München - Take That haben im Olympiastadion 68.154 begeisterte Fans zum Jubeln und Kreischen gebracht - mit einer Pop-Oper in drei Akten: die Konzertkritik und das Video von Robbie Williams' München-Besuch.

Videobeschreibung (+Laufzeit oder Datum siehe Original).
Es war Münchens Pop-Oper des Jahres! Die Hochzeit des Figaro, und die Scheidung gleich hinterher! Mit Robbie Williams als Zauberflöter, nach dessen Pfeife alle nur zu gern tanzten. 68 154 begeisterte Fans bejubelten Freitagabend im ausverkauften Olympiastadion das Comeback von Take That – und nahmen gleichzeitig wieder Abschied von der gereiften Boygroup. Denn München schrieb ein kleines Stück Pop-Geschichte: Als die Lichter nach dem 36. und letzten Konzert der „Progress“-Tour mit insgesamt 1,6 Millionen Zuschauern ausgingen, war klar, dass Robbie und seine alten Kumpels wohl nie mehr zusammen auf der Bühne stehen werden. Bye bye in Bayern, riesiger Jubel und manche Tränen, alles gut durchmischt. „There’s magic in the house tonight“, jubelte Robbie, und hatte Recht wie selten. Denn bevor der allerletzte Vorhang fiel, erlebte Münchens altehrwürdiges Pop-Nationaltheater eine letzte grandiose Inszenierung in drei Akten.
Ouvertüre – Pet Shop Boys. Wie gut muss eine Oper werden, wenn schon die Ouvertüre so genial ausfällt? Die wunderbaren Pet Shop Boys waren mit ihrem Pop-Zirkus in der Stadt, jonglierten eine gute halbe Stunde mit Hits wie „Suburbia“ und „Se a vida é“.

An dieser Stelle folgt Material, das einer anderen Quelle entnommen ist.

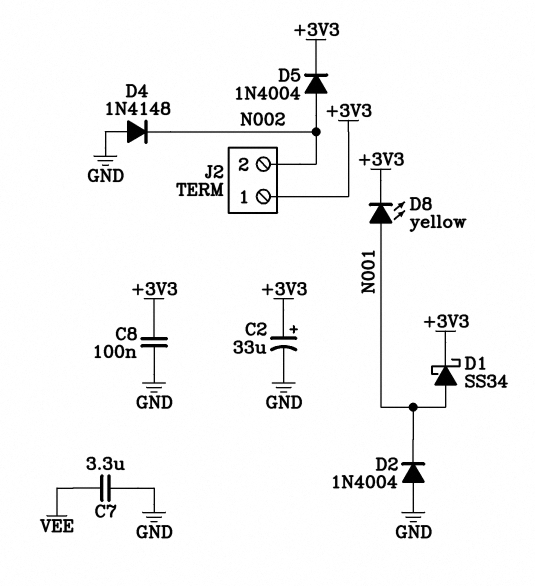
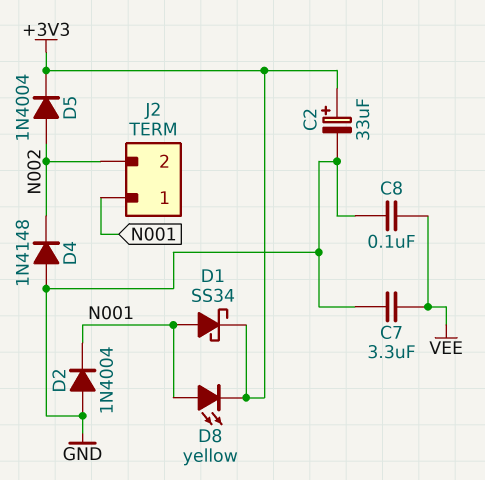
C8: 100nF (+3V3, GND) -> 100nF (GND, VEE)
J2 pin 1: +3V3 -> N001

Die Jungs sagen brav „Servus“, singen, kaum zu glauben, mit den Fans (fast) textsicher die deutsche Nationalhymne, lassen sich feiern wie einst Tokio Hotel, nur hochklassiger, edler, erwachsener. Tokio Grand Hotel sozusagen. Alle vier körperlich und stimmlich verteufelt gut in Form, Gary Barlow beindruckend entmopst, die erstklassigen Comeback-Hits „Patience“ und „Shine“ wunderbar cremig mit feinem Harmoniegesang – kann man würdiger altern? Kann man nicht! Diese souveräne Show können die vier noch 20 Jahre lang durchziehen, mindestens.
2. Akt: Robbie, ohne Take That! Beim letzten Take-That-Solo „Shine“ hoppeln rosa Raupen und ein weißer Hase über den Catwalk, alles im Wunderland – und dann fällt zu „Sgt. Pepper“ („It was 20 years ago tonight“, sinnig!) endlich ER vom Bühnenhimmel. Robbie grinst, wie nur Robbie grinst, zelebriert sein Lebensmotto „Let Me Entertain You“ und singt gleich danach „Rock DJ“. Der Mann, der vom Himmel fiel, brüllt „My Name ist Robbie Champion Williams“, wirkt ziemlich exaltiert und irre bei der Solo-Show, die das Stadion gewaltig rockt, und die seine Bedingung fürs Comeback war. Am Ende singt er „Angels“ – und wenn Robbie Champion Williams „Angels“ singt, darf er notfalls halt auch den Fans seinen nackten Robbie-Hintern vors Gesicht halten, denn „Angels“ ist natürlich magisch wie eh und je.